The filtering process involves extracting required data to train a SOM and improving the quality of the extracted data. The result is known as filtered data. The form of SOM to be trained determines the extraction process used. For example, if we need to build a User-Song SOM, then we will only extract the following for each user:

    • uj=└userID songsj┘.
      This vector essentially lists the userID and the list of songs associated to that user. We illustrate with another example for a User-Video SOM. Here we will extract:
    • uj=└userID videosj┘.
      An example of this vector will be
    • u24=[24 120 22778 98 455 765]
      where [24] represents the userID and [120 22778 98 455 765] represents the list of songIDs or videoIDs.

Improvement of the extracted data means eliminating bad data. This includes profiles that have no data pertaining to the content vector. In addition, users with very few elements in the content vector will be eliminated. Exclusion of bad data is needed so that the trained SOM does not represent useless information. The procedures for filtering are:

1. The administrator extracts required data from the raw data in the form of a .txt or .csv file.
2. The filtering program reads the file and starts filtering the raw data.
3. Once the filtering process is completed, the program outputs a .txt or .csv file of the filtered data.
4. The improved extracted data is now ready for input to the training process.

A suitable self-organizing mapping theorem is applied (as conventionally known) to train the maps. The maps are trained given the filtered data provided in the previous process. From here we form a lemma:

Lemma: Given a X-Y filtered data pair, we can build a X-Y SOM and a Y-X SOM simultaneously.

Hence for a user-song filtered data pair, we train two SOM maps, namely a User-Song SOM and a Song-User SOM. The User-Song SOM clusters similar users based on content and the Song-User SOM clusters similar songs based on users selection.

The User-Song SOM is trained and maintained using the user-song vector:

    • uj=└userID songsj┘.

The Song-User SOM is trained and maintained using the song-user vector:

    • sk=[songID usersk].
      Training is unsupervised and automated. The end result in each case is a special-purpose SOM map that has been topographically organized.
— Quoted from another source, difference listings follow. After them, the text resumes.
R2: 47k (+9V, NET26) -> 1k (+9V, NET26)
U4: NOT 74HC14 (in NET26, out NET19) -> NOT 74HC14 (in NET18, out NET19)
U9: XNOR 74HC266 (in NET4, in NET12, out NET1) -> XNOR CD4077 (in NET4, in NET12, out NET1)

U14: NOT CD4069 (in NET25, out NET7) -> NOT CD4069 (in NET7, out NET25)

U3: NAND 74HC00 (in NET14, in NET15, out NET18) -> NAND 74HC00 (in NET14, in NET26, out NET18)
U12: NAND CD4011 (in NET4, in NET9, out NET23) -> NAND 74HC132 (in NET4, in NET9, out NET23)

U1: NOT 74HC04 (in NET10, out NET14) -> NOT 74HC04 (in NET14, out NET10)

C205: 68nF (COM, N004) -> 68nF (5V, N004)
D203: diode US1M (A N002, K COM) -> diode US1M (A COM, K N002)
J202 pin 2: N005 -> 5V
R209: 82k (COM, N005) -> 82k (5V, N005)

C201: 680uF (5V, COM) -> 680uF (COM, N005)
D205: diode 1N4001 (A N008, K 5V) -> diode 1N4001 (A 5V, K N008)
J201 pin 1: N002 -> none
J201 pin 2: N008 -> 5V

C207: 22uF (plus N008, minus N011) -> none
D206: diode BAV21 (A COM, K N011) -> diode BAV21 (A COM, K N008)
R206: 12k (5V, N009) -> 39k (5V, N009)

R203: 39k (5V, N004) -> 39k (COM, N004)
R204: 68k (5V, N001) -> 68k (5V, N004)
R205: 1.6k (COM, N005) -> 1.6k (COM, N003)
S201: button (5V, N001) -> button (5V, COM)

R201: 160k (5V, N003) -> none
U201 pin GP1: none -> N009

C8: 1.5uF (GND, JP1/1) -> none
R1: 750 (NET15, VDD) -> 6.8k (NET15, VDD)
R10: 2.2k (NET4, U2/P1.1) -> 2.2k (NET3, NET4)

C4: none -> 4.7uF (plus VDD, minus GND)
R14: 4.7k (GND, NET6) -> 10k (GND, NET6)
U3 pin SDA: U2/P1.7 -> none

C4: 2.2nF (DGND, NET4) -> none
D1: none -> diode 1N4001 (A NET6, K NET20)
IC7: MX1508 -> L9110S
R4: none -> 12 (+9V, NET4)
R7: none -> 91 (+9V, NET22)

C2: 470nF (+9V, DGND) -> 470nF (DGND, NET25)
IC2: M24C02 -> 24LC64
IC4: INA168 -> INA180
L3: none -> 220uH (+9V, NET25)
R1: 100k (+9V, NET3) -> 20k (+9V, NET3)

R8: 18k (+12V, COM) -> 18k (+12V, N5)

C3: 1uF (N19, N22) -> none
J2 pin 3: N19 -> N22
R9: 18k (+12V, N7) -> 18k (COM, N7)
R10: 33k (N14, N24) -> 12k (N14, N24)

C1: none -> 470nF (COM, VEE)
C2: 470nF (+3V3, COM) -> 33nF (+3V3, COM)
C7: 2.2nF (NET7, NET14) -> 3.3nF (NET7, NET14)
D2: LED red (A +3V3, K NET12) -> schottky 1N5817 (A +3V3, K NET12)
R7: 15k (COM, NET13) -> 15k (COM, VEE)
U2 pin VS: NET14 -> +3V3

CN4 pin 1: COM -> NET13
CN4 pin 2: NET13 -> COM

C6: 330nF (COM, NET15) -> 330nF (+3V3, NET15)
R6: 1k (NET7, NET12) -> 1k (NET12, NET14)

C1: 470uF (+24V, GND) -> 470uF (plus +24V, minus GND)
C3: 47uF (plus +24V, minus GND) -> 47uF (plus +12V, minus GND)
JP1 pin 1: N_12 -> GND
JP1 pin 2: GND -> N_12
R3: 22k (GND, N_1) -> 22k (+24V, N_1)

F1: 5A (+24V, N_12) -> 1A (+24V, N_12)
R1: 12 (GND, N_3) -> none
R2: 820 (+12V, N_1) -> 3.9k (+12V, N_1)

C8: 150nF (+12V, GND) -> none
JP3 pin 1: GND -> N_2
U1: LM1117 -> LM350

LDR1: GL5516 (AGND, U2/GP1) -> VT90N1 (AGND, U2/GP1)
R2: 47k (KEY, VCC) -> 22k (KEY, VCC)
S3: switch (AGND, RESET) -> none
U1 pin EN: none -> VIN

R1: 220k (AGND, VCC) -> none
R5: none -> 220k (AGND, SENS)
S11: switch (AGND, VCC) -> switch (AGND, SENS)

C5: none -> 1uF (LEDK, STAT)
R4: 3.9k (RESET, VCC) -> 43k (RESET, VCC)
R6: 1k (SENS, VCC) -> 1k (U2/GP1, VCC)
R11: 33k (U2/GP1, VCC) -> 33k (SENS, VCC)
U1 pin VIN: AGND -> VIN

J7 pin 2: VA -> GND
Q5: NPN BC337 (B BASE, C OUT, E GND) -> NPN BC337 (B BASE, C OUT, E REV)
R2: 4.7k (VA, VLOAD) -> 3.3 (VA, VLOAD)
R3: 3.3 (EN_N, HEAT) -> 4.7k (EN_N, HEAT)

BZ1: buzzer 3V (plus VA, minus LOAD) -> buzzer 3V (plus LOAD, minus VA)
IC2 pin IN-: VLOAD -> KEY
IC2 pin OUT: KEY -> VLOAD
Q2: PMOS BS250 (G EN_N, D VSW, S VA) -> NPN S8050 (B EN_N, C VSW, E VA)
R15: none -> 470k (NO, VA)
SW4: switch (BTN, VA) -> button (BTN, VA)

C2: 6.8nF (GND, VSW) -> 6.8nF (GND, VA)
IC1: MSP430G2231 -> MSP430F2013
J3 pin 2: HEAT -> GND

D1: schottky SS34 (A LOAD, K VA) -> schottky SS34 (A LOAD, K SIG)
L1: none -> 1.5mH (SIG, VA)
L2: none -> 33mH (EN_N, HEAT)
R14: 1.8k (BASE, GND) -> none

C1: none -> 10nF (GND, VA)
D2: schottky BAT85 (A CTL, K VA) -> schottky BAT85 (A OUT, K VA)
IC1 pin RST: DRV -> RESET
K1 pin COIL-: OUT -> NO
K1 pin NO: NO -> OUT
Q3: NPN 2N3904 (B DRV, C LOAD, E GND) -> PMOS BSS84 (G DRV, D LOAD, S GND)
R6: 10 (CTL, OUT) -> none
The trained data is saved as a .txt or .csv file in the following format:

    • [node-index node-coordinates node-weight]
      where node-index presents the enumerated index of the node, node-coordinates represents the 2D position of the node on the map and node-weight is the associated weight of the node. An example is:
    • [411 3 5 0.1 0.5 0.3]
      where [411] is the index, [3 5] are the coordinates and [0.1 0.5 0.3] are the weights. The procedures for training are:
      1. The administrator extracts a .txt or .csv file of user or song profile vectors and executes a stand-alone training program.
      2. The program reads the file and starts training the map (User-Song SOM or Song-User SOM).
      3. Once the training is completed, the training program outputs a .txt or .csv file of the trained map.
      4. The SOM maps are now ready for recommendation and analysis by the software agents (SA).

The multi-SOM recommending system employs the cooperative use of multiple special-purpose SOMs created by the system, i.e., in this example, the User-Song SOM and Song-User SOM. Each has a given special-purpose that may be applied to corresponding search applications. For example, the User-Song SOM can have the following applications: (1) recommend other similar users; (2) reveal hidden patterns in artists' separations and similarities, ie. mapping of artists strengths; and (3) identify user demographic or geographic information favoring a given artist.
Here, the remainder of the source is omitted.